I have a 92 F150 with 183k orig mi. Truck was driven from northern Michigan to Ft Wayne Indiana with no oil filler cap. Obviously this got me slapped in the face by my wife, and created a vacuum leak in the engine. It only blew out about a pint of oil and luckily it all sailed right over top of everything that gets hot enough to ignite pooled oil.

Not one of my finer moments, but that's what happened. Shame.

Some moisture got in. The dipstick developed a rust spot, and there was a large amount of rust color in the oil. Also rough dry starts with lots of noise in the lifters, even after the oil was topped off.

Changed the oil, sanded the rust spot as best I could. The noise from the dry starts continued until I added lucas. Now it just feels like it idles even higher than normal for the first couple seconds, then idles like it should for the next few seconds before settling down to normal idle.
STILL FINDING RUST COLOR IN THE NEW OIL. Looks like clotted rust goop on the dipstick tip.

I started questioning the condition of the inside of the oil pan.

Did one more oil change and ran a clean quart through the engine and straight out the drain plug.
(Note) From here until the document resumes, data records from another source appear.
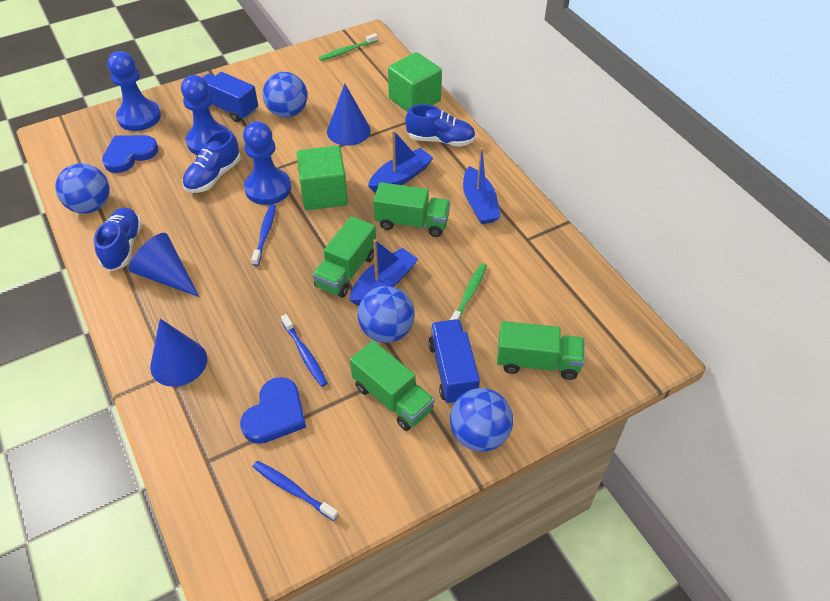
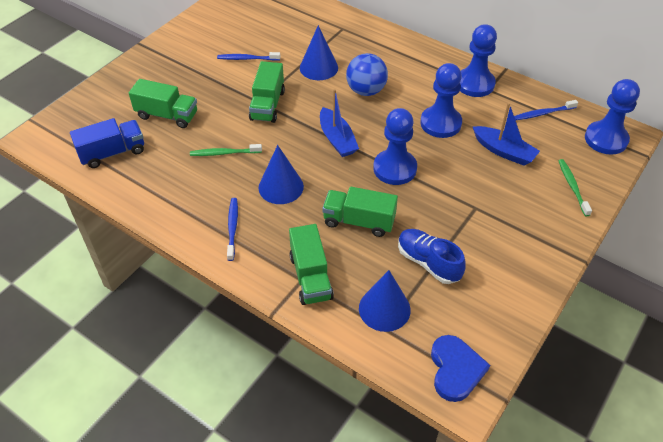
blue ball: 4 -> 1
blue boat: 3 -> 2
blue heart: 2 -> 1
blue pawn: 3 -> 4
blue shoe: 3 -> 1
blue truck: 2 -> 1
green cube: 2 -> 0

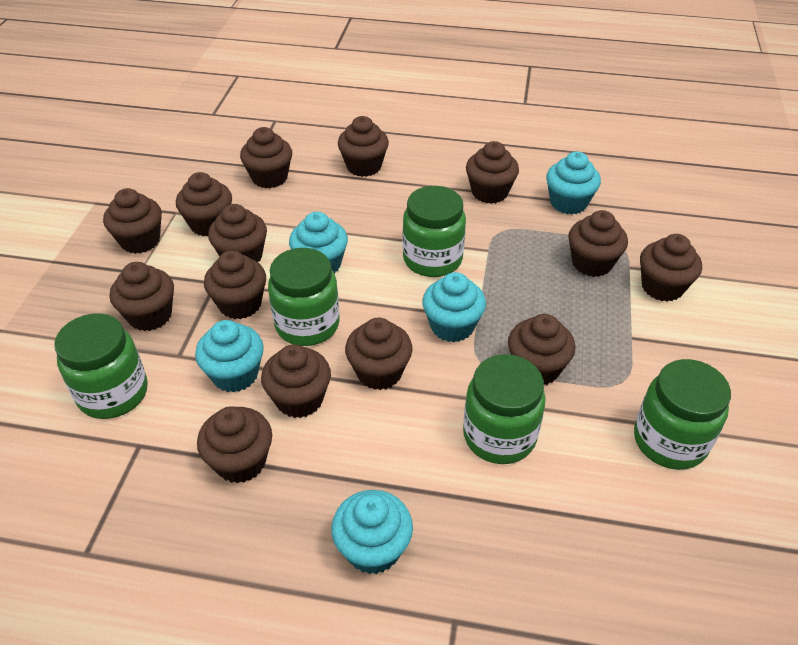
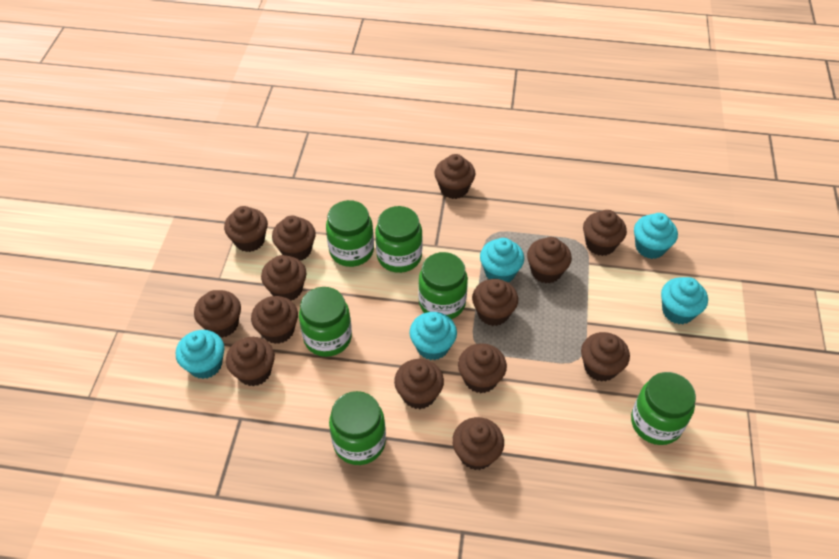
green jar: 5 -> 6

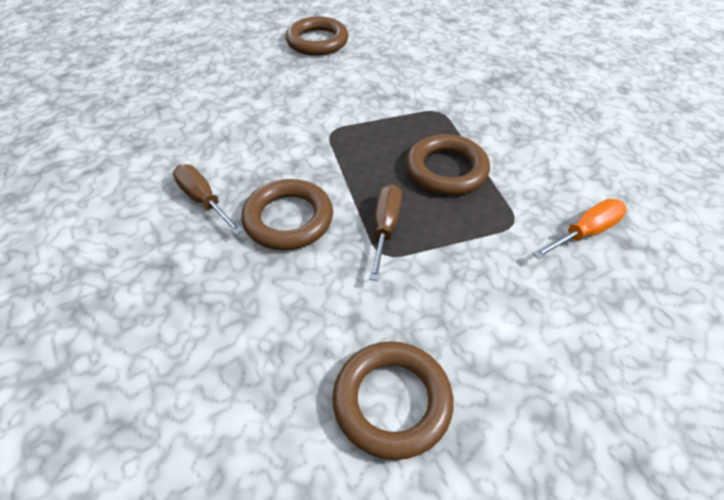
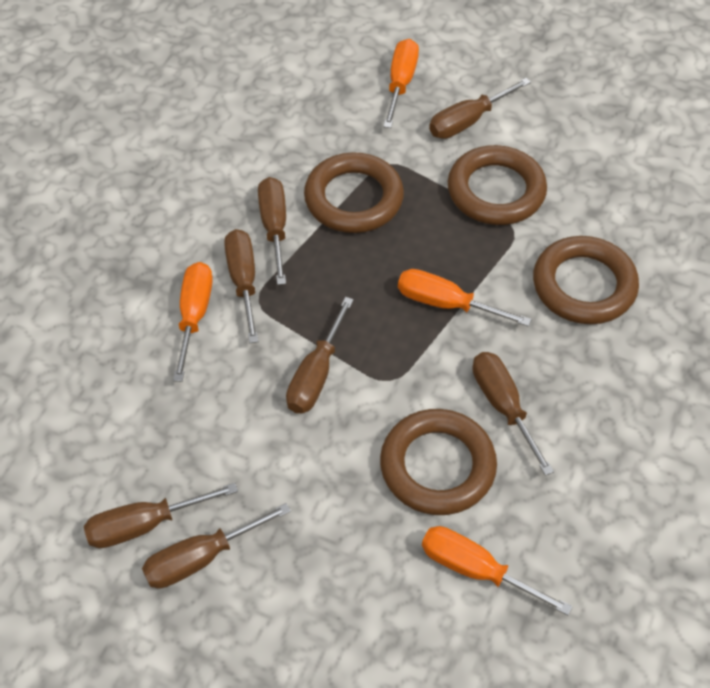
brown screwdriver: 2 -> 7
orange screwdriver: 1 -> 4

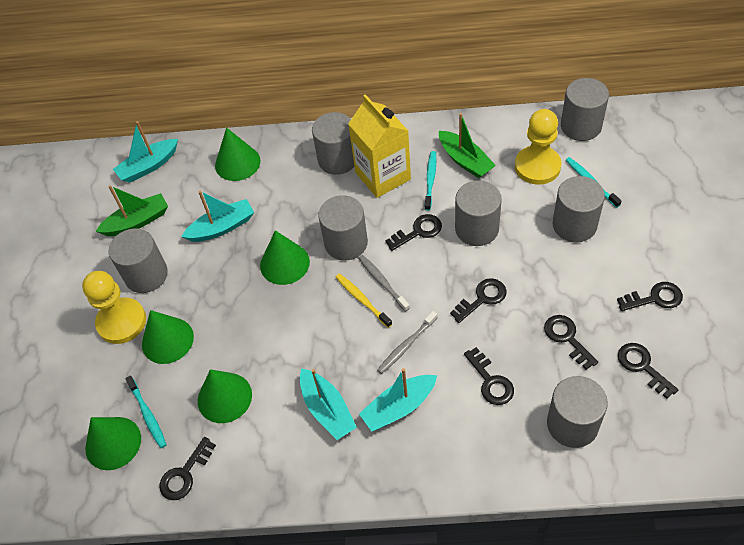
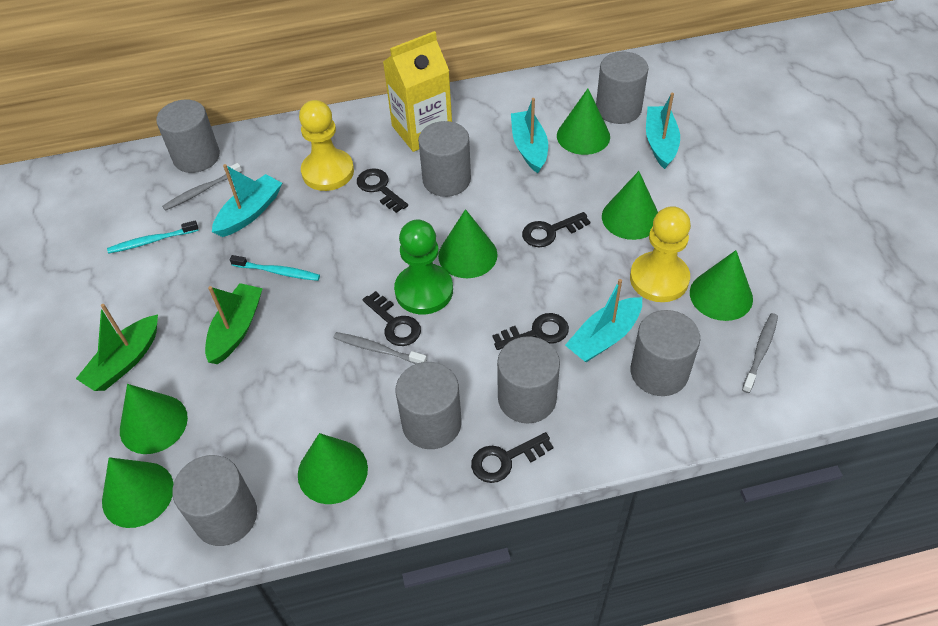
black key: 7 -> 5
green cone: 5 -> 7
green pawn: 0 -> 1
grey toothbrush: 2 -> 3
turquoise toothbrush: 3 -> 2
yellow toothbrush: 1 -> 0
Sure enough that quart carried sediment out that looked like maple syrup.

The whole time, even the drive to Ft. Wayne, the oil pressure dummy gauge was glued between the R and M. Changed the oil pressure sending unit for a dirty one out of my friend's Bronco, it stayed between N and O and showed a little movement when I hit the throttle. Put in a new sender and its back up to R and moves so little I can barely see it.
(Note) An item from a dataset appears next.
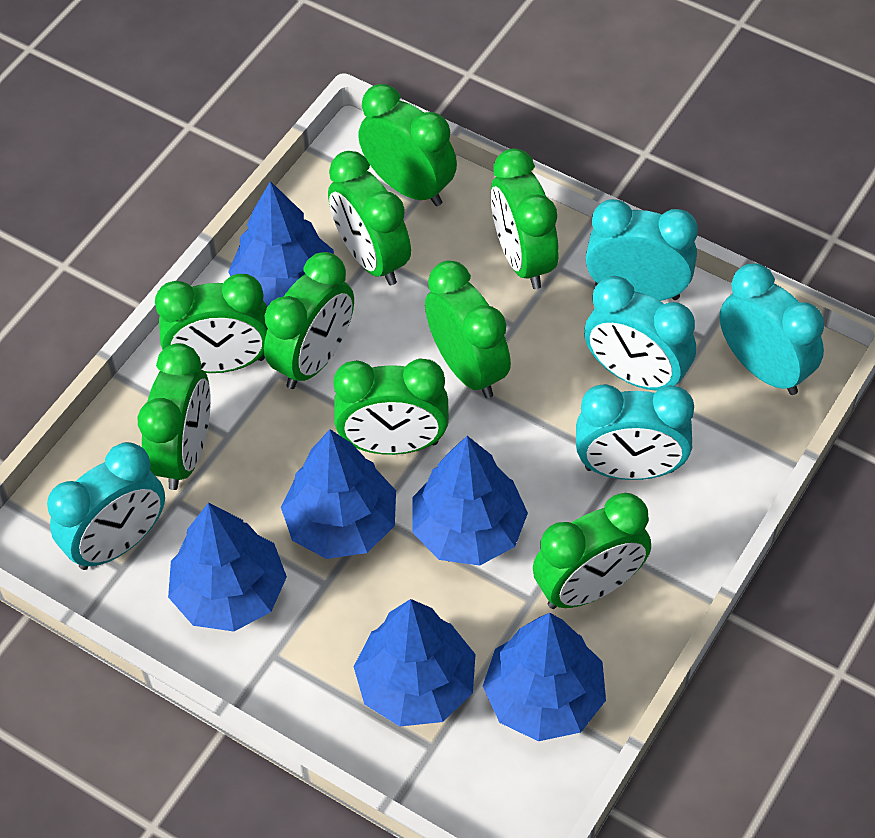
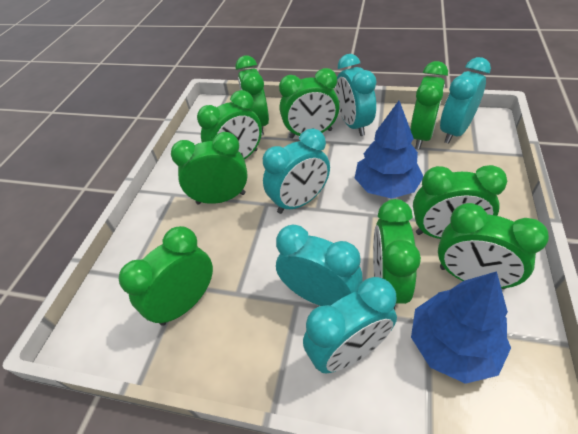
blue tree: 6 -> 2

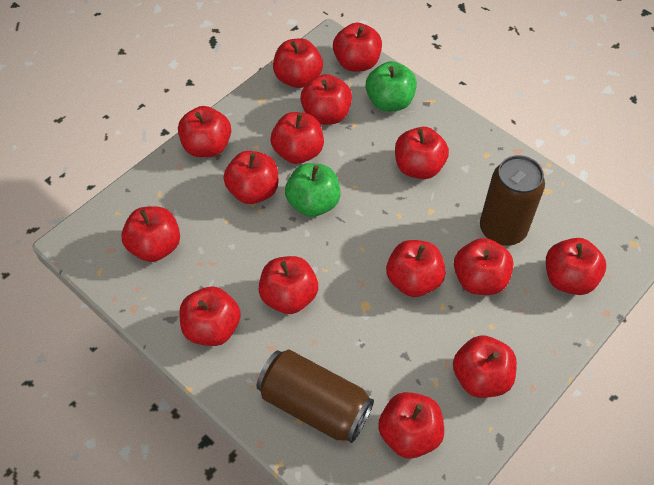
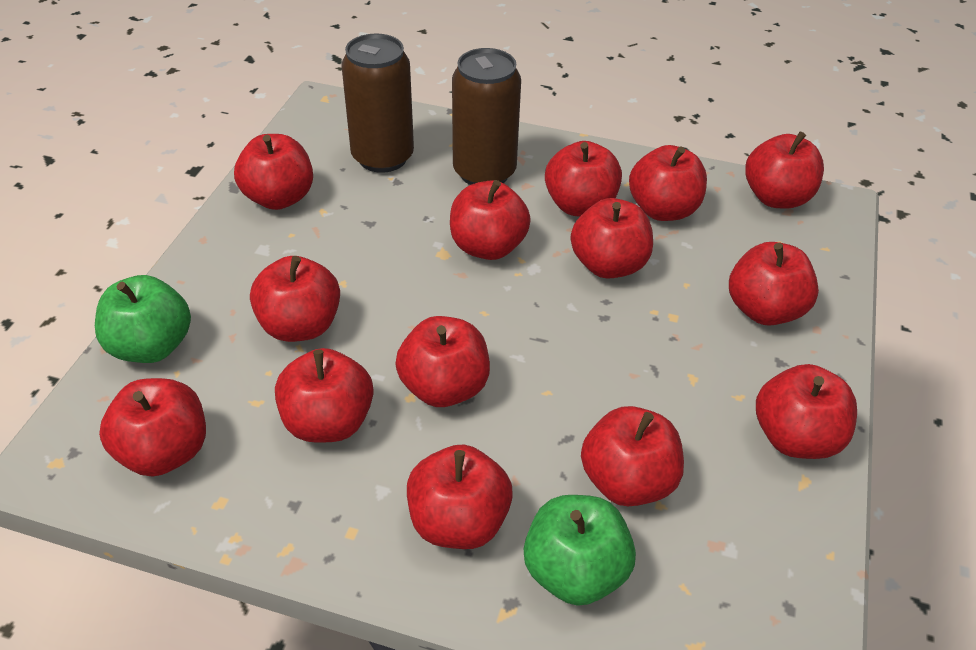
red apple: 15 -> 14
Current status: I wonder about the oil pressure and the oil pump. Light rust color to oil, and most times I pull up some rusty goop on the tip of the dipstick. Higher than normal idle at start is still there, but only when engine is cold. I can hear what I think is the lifter all the way to the rear making a light tick all the time. The tick is loudest with the stethescope placed just below the valve cover and right above the the spark plug all the way in the back.
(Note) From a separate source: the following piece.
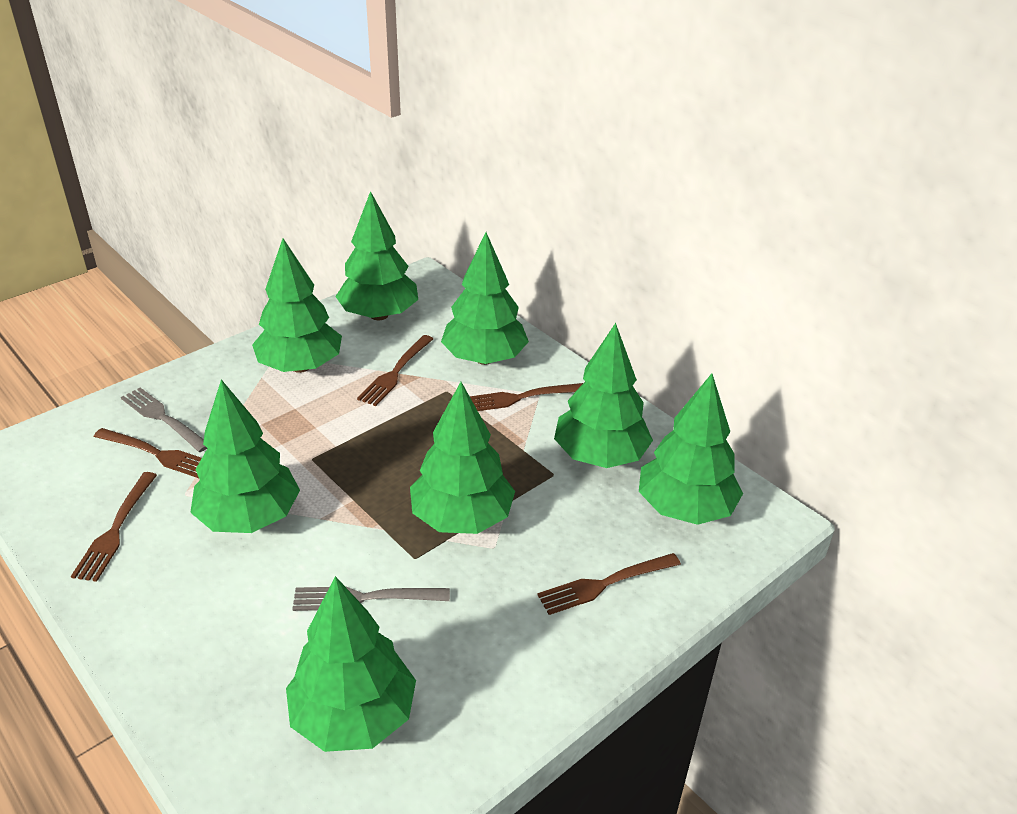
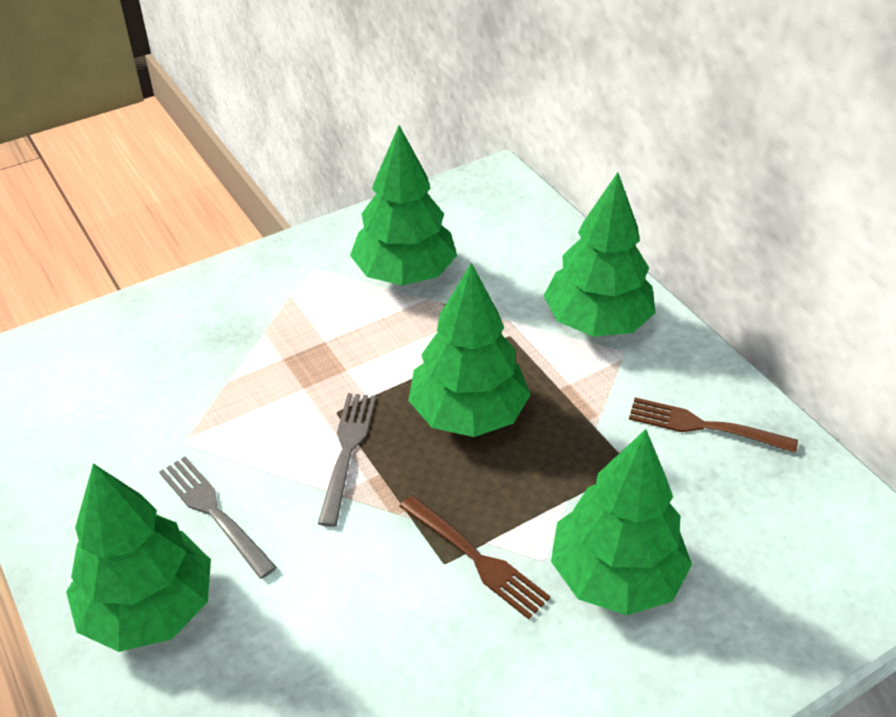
brown fork: 5 -> 2
green tree: 8 -> 5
The plan: 5 minute engine flush (red tin can), remove oil pan and clean it out, inspect oil pump, replace dipstick and tube, remove the valve cover and the pushrod cover (aka inspection plate) to see what I can see. Gotta do the pushrod cover gasket anyway. Put it all back together and pray the rust stops coming.

What would you do different? (Besides not driving without an oil cap.) Any insight on the oil pressure? When I take the covers off, what should I be looking for? The lifters are self adjusting, does that mean I cant do anything to them but replace them?? Any tips on the things I'm planning to do?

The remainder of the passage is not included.